News From The Evolution Front 52
An anonymous reader writes "Sun's Java System Calendar Server connector (Hydrogen) for Evolution 1.4 on Solaris and Linux was GPL'ed today and is now available in GNOME CVS. This follows the recent GPLization of Novell's Ximian Connector (for Microsoft Exchange servers). In related news, the next major version of Evolution (version 2.0) is supposed to be released sometime during the next month, and beta testing have picked up pace. If you have some spare time, you can also give the Evolution 1.5.9 a spin. You can also use jhbuild to build Evolution from CVS (since the binaries are quite old by now). There is also a new project in GNOME CVS, called Evolution Brainread which adds a blog viewer to Evolution. It is not yet quite ready for production use, but looks quite good."
Re:Where is the windows version? (Score:3, Insightful)
I don't think so. Porting an app to Windows can take a lot of work, because Windows doesn't provide the standard APIs nearly every other modern OS provides.
What you get in return varies on how good a job you do; if you do well, the more adventurous will use your app. If you do badly, your app will be used to show that the Open Source model produces shitty software. Neither way you will convince people to switch.
The way to get people to switch is to show them the superiority of your platform. "On my platform, you can do X, and it's that easy! Now try that on yours!" This is why people stick with Microsoft: you can play games, you can set up a server just by clicking, and you can surf the web with MSIE and play music with WMP without having to install anything.
java/gnome problems: java's not free! (Score:3, Insightful)
I seriously question that statement, since GNOME is supposed to be free software, and Java (at least, Sun's version) is not free software. I don't have java installed, nor am I even quite sure how to install java on my Debian system, since Sun's licensing forced Debian to remove java even from their non-free archives! There is kaffe (and gjc), but those aren't quite there yet.
How this will all play out, I'm not sure. Obviously, since you are closer to the Sun side, you see the forces pushing java as strong; I'm closer to the Debian side, so I see the forces opposing java as strong. The GNOME project as a whole is somewhere in the middle, though, and I'm not sure either one of us has the perspective to see where things will actually end up. Mono seems to have more active development than kaffe, but if kaffe development picks up, maybe that will balance things out and give java/kaffe the inside edge in GNOME. Or maybe Sun will come to their senses and license Java under a non-stupid license. We'll see.
Re:Where is the windows version? (Score:3, Insightful)
Checked exceptions catches a lot of bugs (Score:4, Insightful)
In almost all cases, maybe 95%, there is a real reason to catch a checked exception. Not catching the exception is an error, and should be flagged as such by the compiler.
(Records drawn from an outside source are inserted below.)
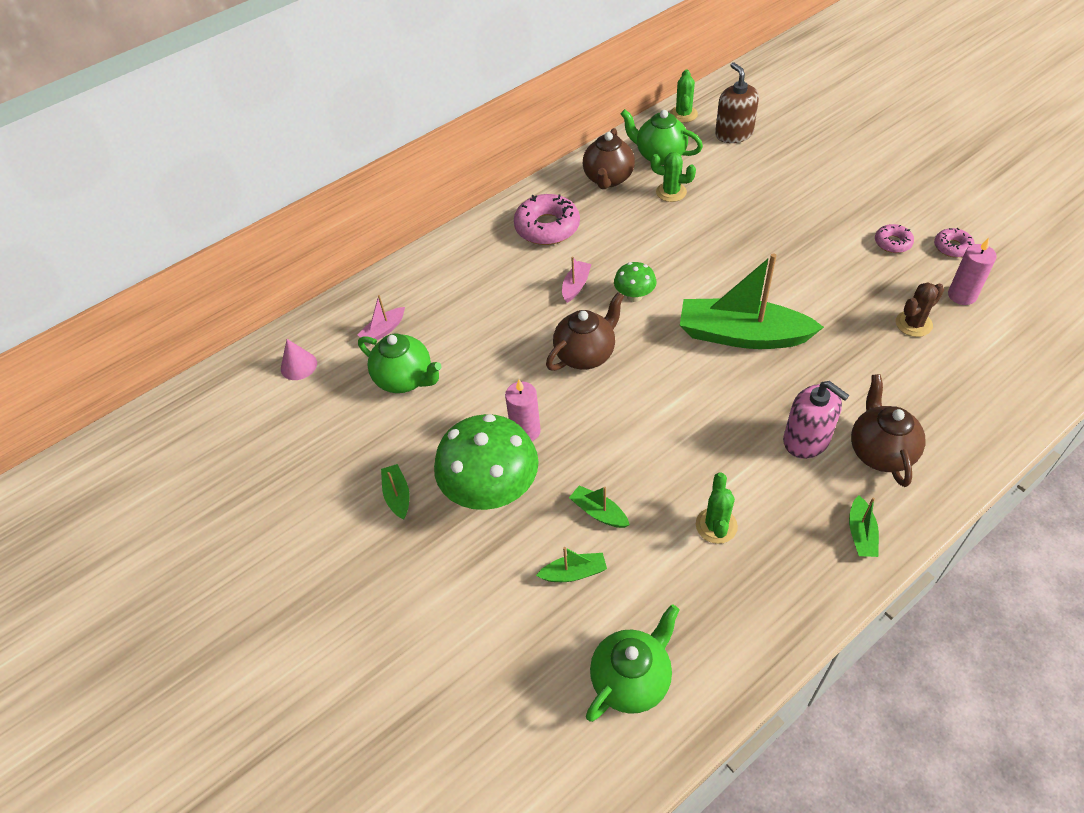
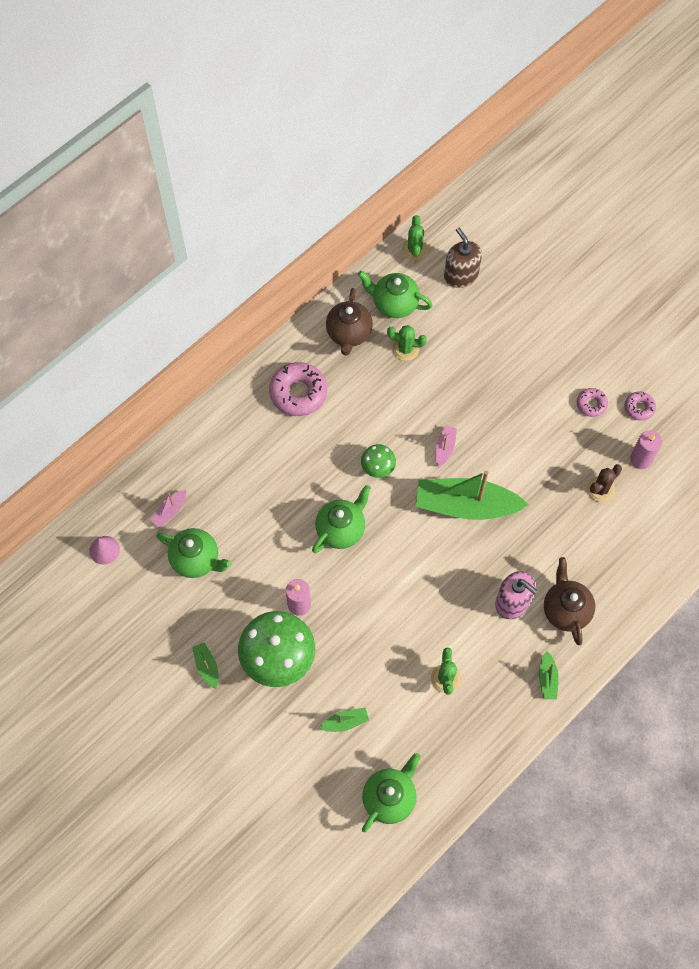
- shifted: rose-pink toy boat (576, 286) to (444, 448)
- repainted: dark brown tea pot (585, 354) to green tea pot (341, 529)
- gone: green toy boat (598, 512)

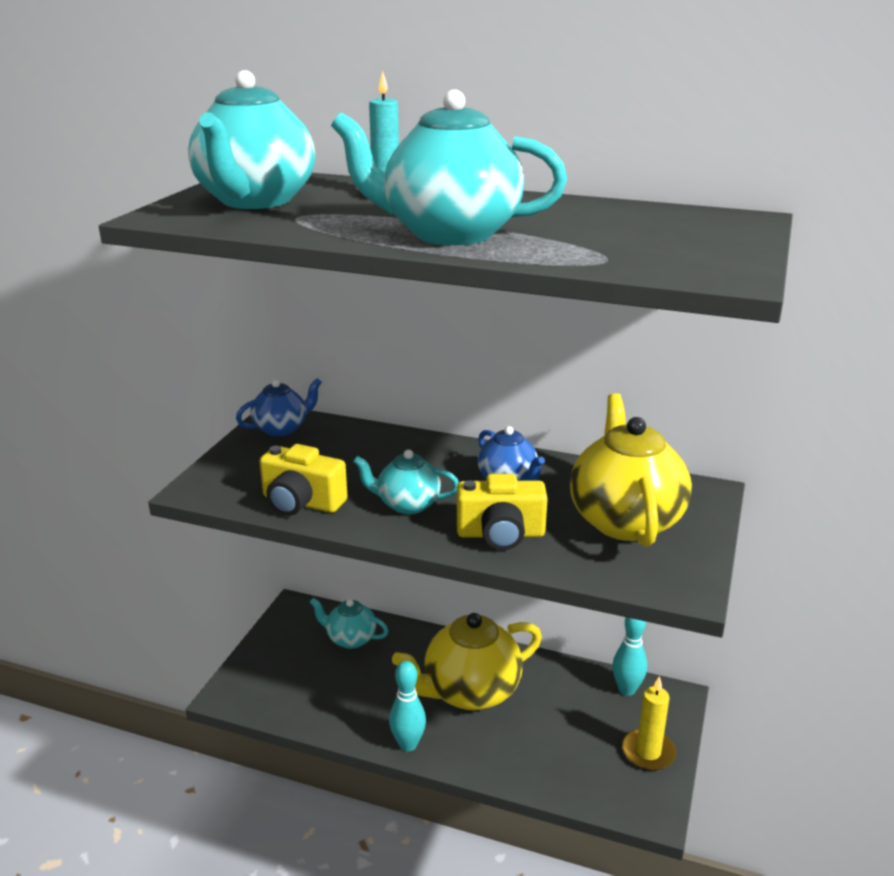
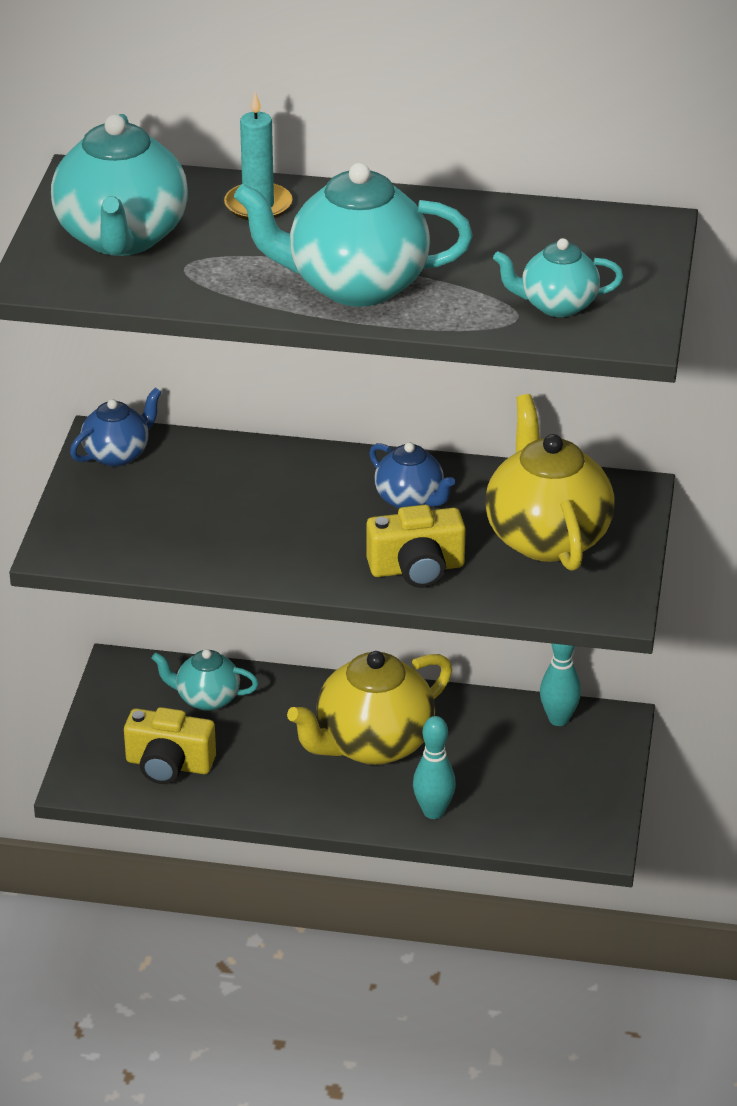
- shifted: yellow camera (301, 502) to (169, 765)
- shifted: aqua tea pot (407, 504) to (556, 305)
- shifted: aqua skittle (408, 744) to (433, 812)
- gone: yellow candle (648, 752)

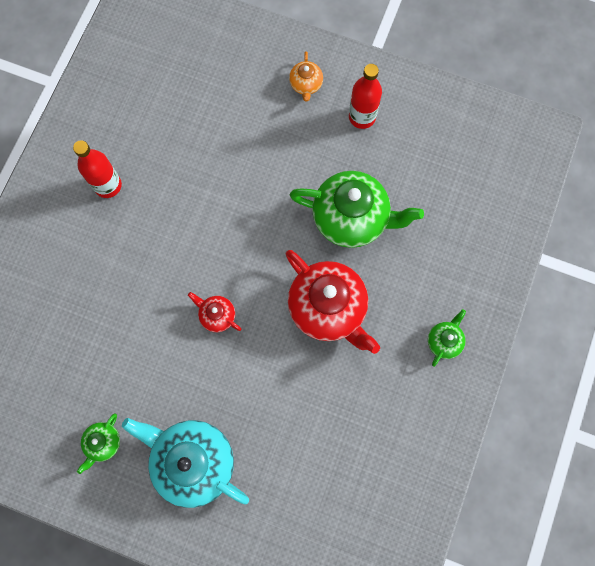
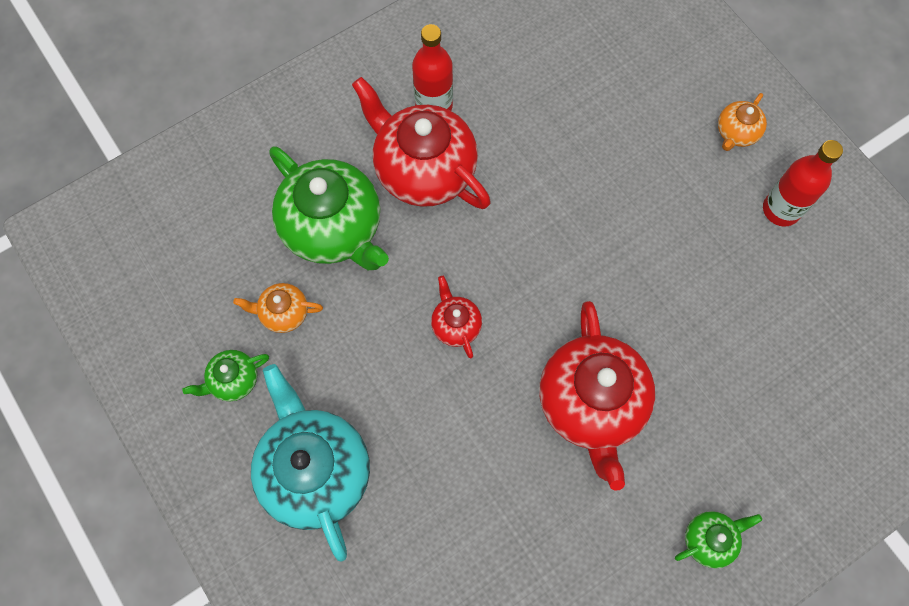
- shifted: green tea pot (351, 218) to (333, 228)
- new: scarlet tea pot (423, 170)
- new: orange-coloured tea pot (283, 313)

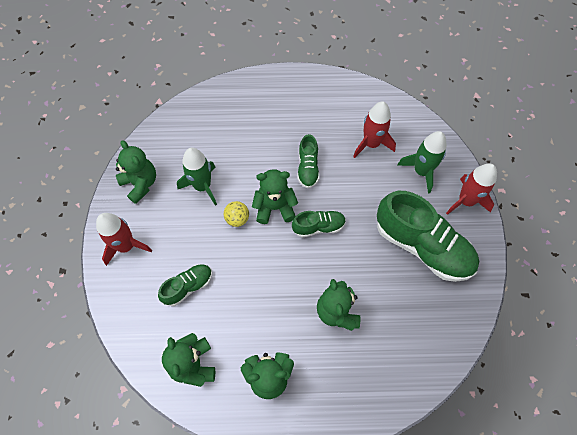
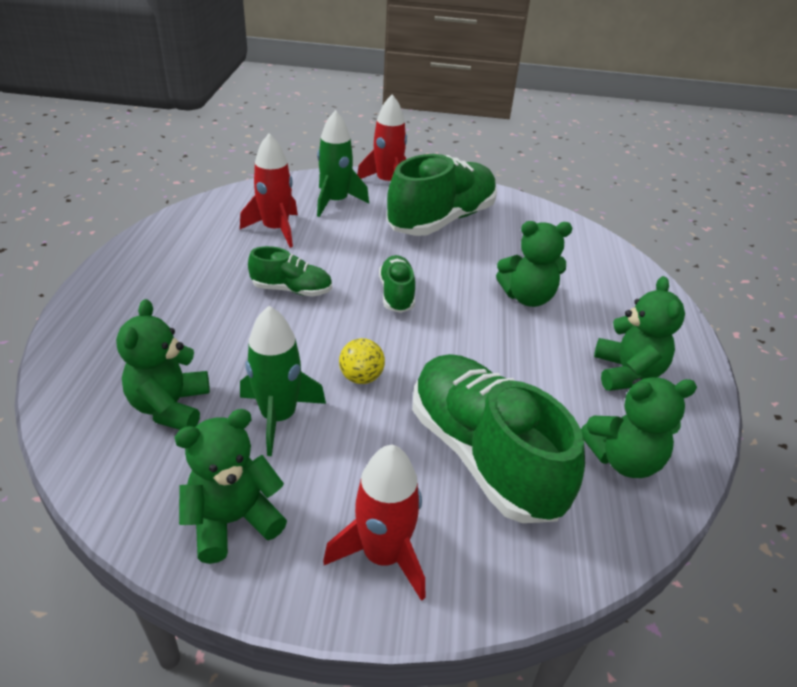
- shifted: green teddy (275, 207) to (170, 407)
- scaled: green sneaker (188, 287) = (483, 455) x2.00

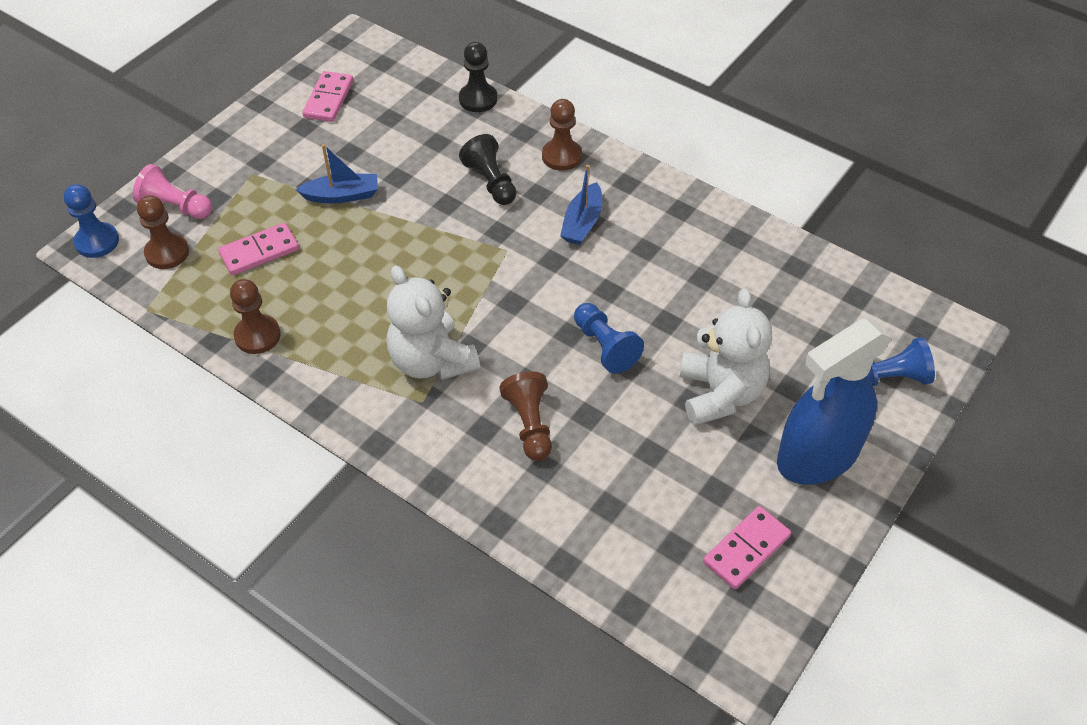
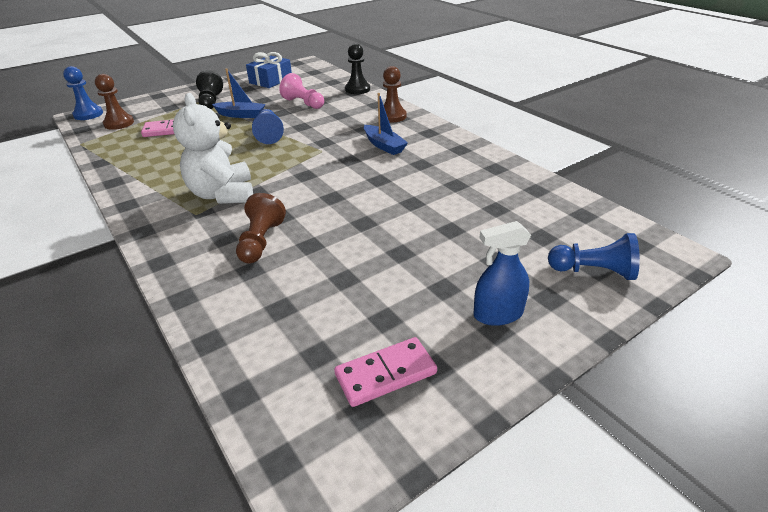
- swapped: rose-pink domino (328, 99) to cobalt gift (271, 80)
- shifted: jet-black chess pawn (490, 182) to (210, 102)
- shifted: rose-pink chess pawn (175, 207) to (303, 103)
- rotated: cobalt toy boat (582, 223) = (384, 145) 75 degrees counterclockwise
- gone: dark brown chess pawn (257, 336)
- gone: pure white teddy (720, 393)
- shifted: cobalt chess pawn (605, 346) to (269, 134)
- scaled: cobalt sprayer (817, 456) = (497, 314) x0.53

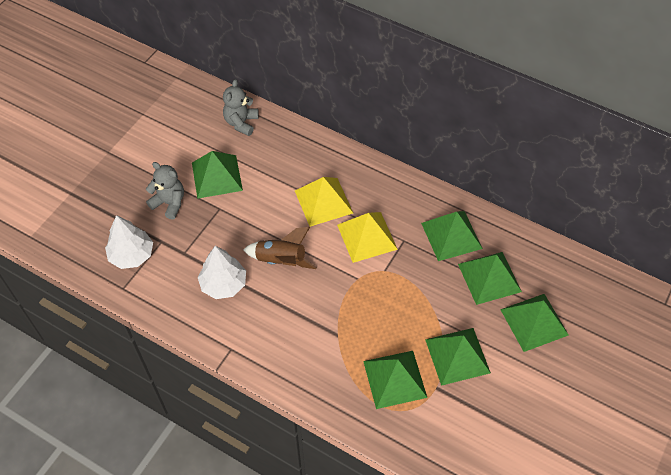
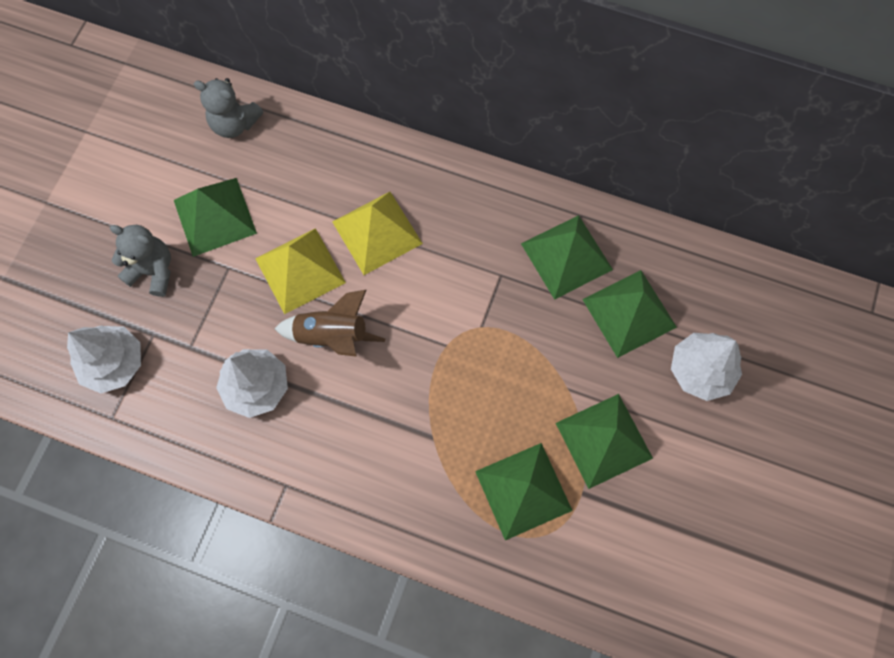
- rotated: gray teddy (241, 123) = (234, 124) 75 degrees counterclockwise
- shifted: yellow pyramid (367, 236) to (300, 270)
- swapped: green pyramid (534, 322) to pure white fir tree (700, 370)

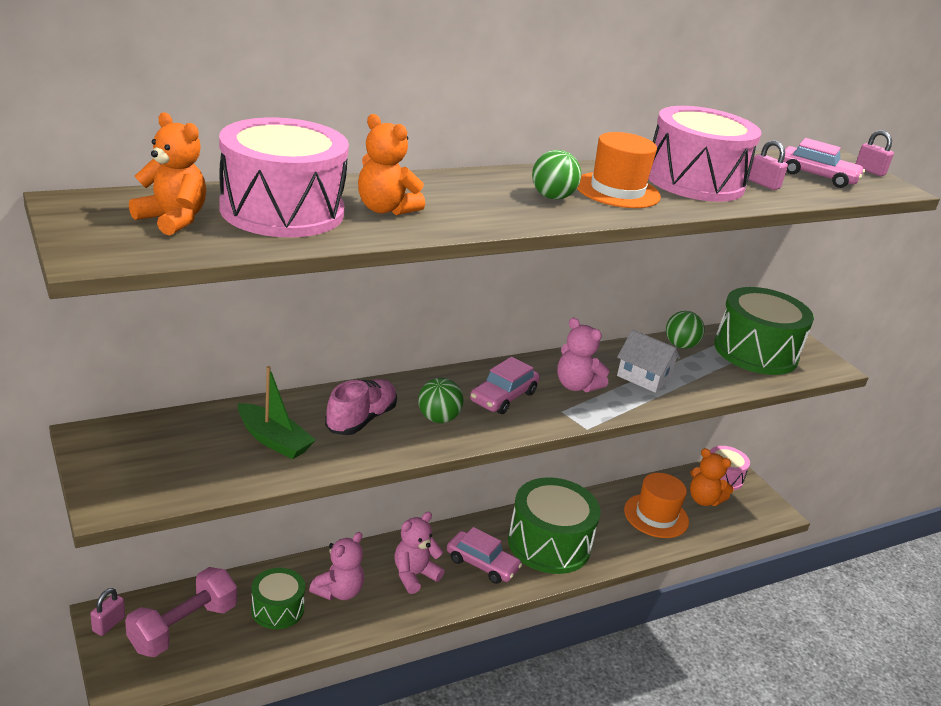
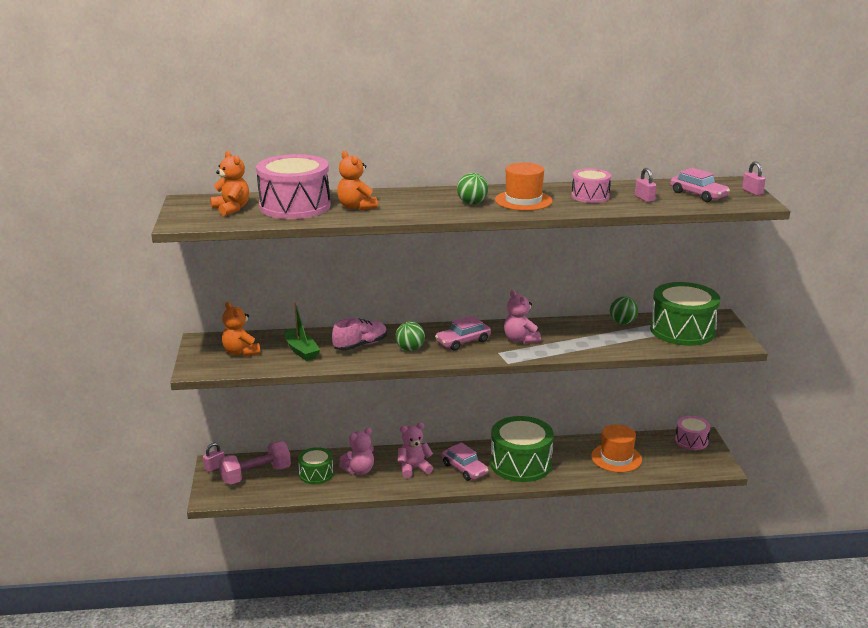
- scaled: rose-pink drum (694, 181) = (590, 196) x0.55
- gone: pure white toy house (644, 377)
- shifted: orange-coloured teddy (703, 500) to (241, 352)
For example, in C after calling certain functions (IO functions for example) you must check the return code for errors and act on it. Too often have I seen people only checking the return code from the open() but not from the subequent read() for example. Having these methods throw a checked IOException is a very good things, because it makes you deal with the error.
Just because handing errors is freaking boring doesn't mean you don't have to.
Also, there are RuntimeExceptions which doesn't need to be caught.
There is a very simple rule of thumb that should be used when deciding wether to use a checked exception or a RuntimeException: If the potential exception can be thrown from a perfectly bug-free program, then it should be checked. For example: A perfectly correct program without a single bug can still receieve an IOException when reading from a file, because its out of the applications control. Obviously this must be a checked exception.
On the other hand, a NullPointerException is unchecked because it is possible to write the code in such a way that you are guaranteed that they are never thrown.
Now, this rule does not always work perfectly and at times like that it can be a bit painful. For example, InputStream.read() is declared to throw IOException. However, this means that you need to deal with IOException even when reading from a ByteArrayInputStream. These cases doesn't come up that often (if it does to you, you really should think about the quality of the code you are writing) and in the case when it does, it can be wrapped in a simple:
Another annoying quirk is why Integer.parseInt() is declared to throw an unchecked NumberFormatException while NumberFormat.parse() is declared to throw the checked ParseException?